In answering my four questions I had to come to terms with the fact that my community involvement went from super charged in Kansas City to absolutely no activity in Idaho.  Blerg. I went from having a diverse group of friends to no friends.  I had a church I had grown up in, a bible study in my local community, Shabbat at a nearby Synagogue, and studies with a Messianic Jewish group and I was constantly learning and growing.  I'm feeling a little stagnate, a little over educated, and I'm yearning for community.  

Then, I started focusing on my accomplishments this year!  To name a few: I met my future husband and didn't have any weird commitment issues in our early relationship (yeah!).  I did a big scary thing and moved to Idaho, away from everyone and everything I know, and despite feeling lonely I actually really love it here.   Oh, and the big one?  I am no longer ill.  I AM NO LONGER PERPETUALLY ILL. This past year, I was brave and I succeeded in my endeavors and as scary as they were, I did not die. 

What are my goals?  Well, they are between me and God and the Snake River Canyon.

At this point I was really starting to feel refreshed and encouraged that although this recent transition can be difficult and weird, it's totally normal to feel this way.  It won't be this way forever and I need to stop censoring who I am to fit in to this new place.  

I began to sing.  It felt cool to sing into a canyon while sitting on a rocky ledge (yes, Mom, a rocky ledge over a canyon) but then I looked to the other side of the canyon and thought, "Laura (my bff) wouldn't be singing into a canyon, she would be singing to the other side!"  So I belted it!  I sang every song I had memorized and then I resorted to iTunes on my dying phone.  I didn't care who heard me, if anyone.



You know, over the years and very recently I've taken some criticism from people about my celebration of Jewish holidays, my Jewishness as a whole, and sometimes it bothers me.  After today, I don't think it will ever bother me again.  I gain so much from my observance of these holidays.  They aren't frivolous or selfish.  They are God centered and encourage positive growth. 

How sad would it be if I had let the disappointment of almost forgetting about Rosh Hashanah allow me to just cancel it?  I wouldn't have had any time of reflection that I so desperately needed, but failed to recognize.  What a blessing to have a time set aside each year where I can refresh and realign the direction and perspective of my life.  It's not about the perfect answers, the best accomplishments, or the sweet treats.  Sometimes it's just about a quiet, peaceful, validating conversation with God on the edge of a canyon.


Monday, August 19, 2013

Some Random, Scattered Thoughts

I cannot seem to formulate a complete blog post with a beginning, middle, and end.  It dawned on me that this blog is called Mind of Me so why not just throw out some random things that have been on my mind?

On My Mind #1
I read through some old blog posts and some of the comments readers left for me.  It was fun!  On a few of the posts my Aunt Janice had commented.  I sat and stared at the light hearted, simple comments she left to  validate me and couldn't move.  I then frantically searched through my photos on facebook to find her comments there too.  Just seeing "Cute!
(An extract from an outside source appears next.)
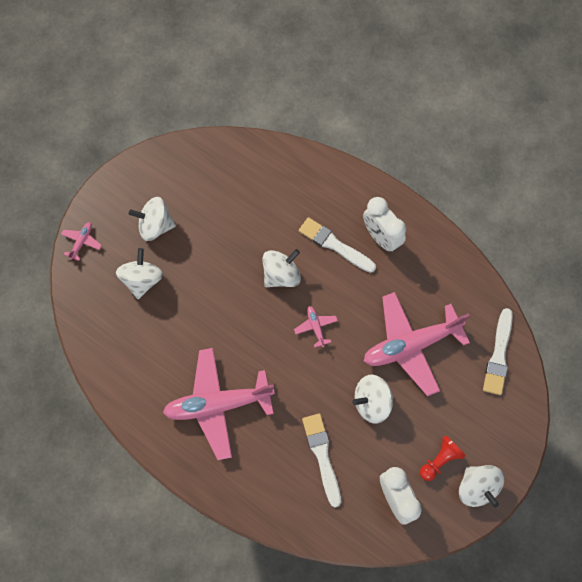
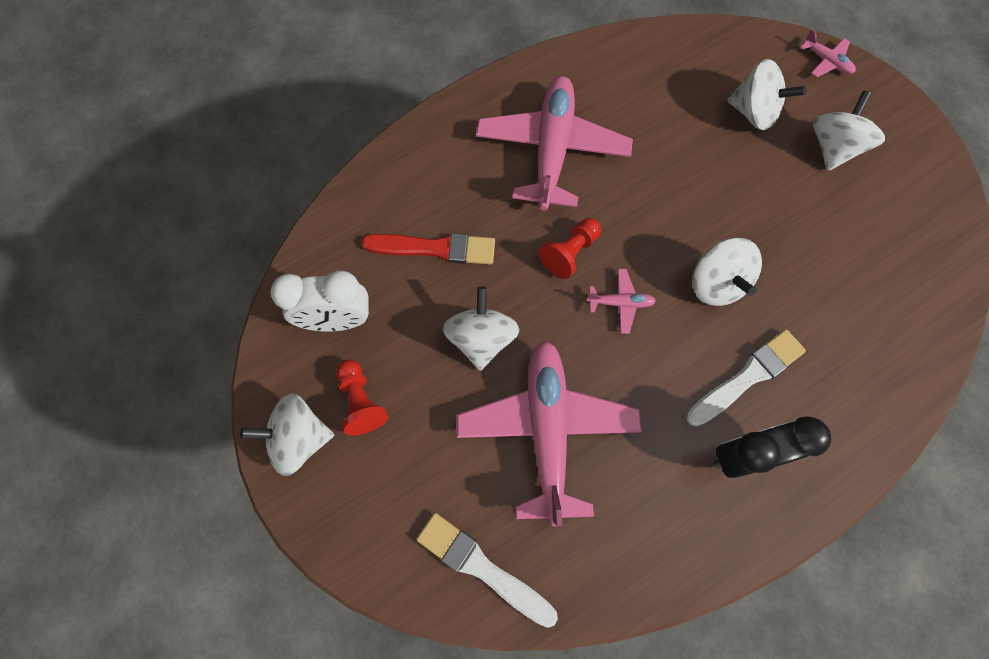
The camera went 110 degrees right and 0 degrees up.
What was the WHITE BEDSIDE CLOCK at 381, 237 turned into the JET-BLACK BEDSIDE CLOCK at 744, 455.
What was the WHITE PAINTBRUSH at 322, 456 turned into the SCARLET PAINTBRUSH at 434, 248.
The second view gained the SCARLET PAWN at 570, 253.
Love, Aunt JLW" made my heart ache in a happy and a sad way.

I am going back to Missouri in a few weeks and dread attending church with my family because every time I think about it I expect to see her.  I expect her to spot me from her pew and make her way toward me to say, "Hello, Dearie!  And how are you?" and give me a hug.  I know she won't be able to so a major part of me doesn't want to be there to witness my own disappointment.  I bet she didn't know how much that simple yet consistent interaction meant to me over the last 11 years before she passed away.

On My Mind #2
I learned a few weeks ago that my ex-fiance whom I haven't even spoken to for 8 years got married.  I felt like I'd been punched in the gut, not because I still have feelings for him, but because I had started planning a life with him.  Even though I am quite sure we would be divorced now had we gotten married, and even though I am crazy happy with my soon-to-be husband and with my life as a whole, I still had that horrible feeling of not being good enough.

Do you know what's awesome about the whole situation though?  I have an amazing fiance who let me spill all of these emotions to him and he didn't get all weird about it. In fact, he told me it's perfectly normal to have those feelings.  Being good enough had nothing to do with the demise of that relationship, it was about the two of us not being the right fit.  I know this to be true.

On My Mind #3- this one might turn into a whole stand-alone post.
Why is it that people can't let me plan my own wedding without jumping in with opinions about the venue I chose, whom to invite, the time of year?  The worst part is that most of this is going on behind my back and I hear about it later, usually by accident.  Seriously, everything else about wedding planning is going so smoothly it's ridiculous so I am trying not to let people, who should be supporting me and letting me throw my own party, bring me down.  For real, friends, if you know someone who's planning a wedding, smile and nod and tell them that their ideas are awesome or don't say anything at all, unless of of course the bride asks for your opinion.

On My Mind #4
It seems that most of my random thoughts are on the negative side.  Hmmmm.  I guess I should have title this: Things I've been struggling with quietly that I want to get off of my chest.  That title is too long so I will keep it as is.

Monday, July 22, 2013

Guess what? I'm a Step Mom. . .and I totally forgot about this blog!

I'm a step mom, with motherly responsibilities 99% of the time

I'm a step mom to two teenage girls, an Idaho transplant, a wife-to-be, and a remote employee who travels frequently.  By the time I reach a point (if I reach a point) where I can sit down and write, I'm so tired that I start to wonder what is writing?  What are words?  Nap.  So, those are all my excuses for having abandoned my wonderful little blog.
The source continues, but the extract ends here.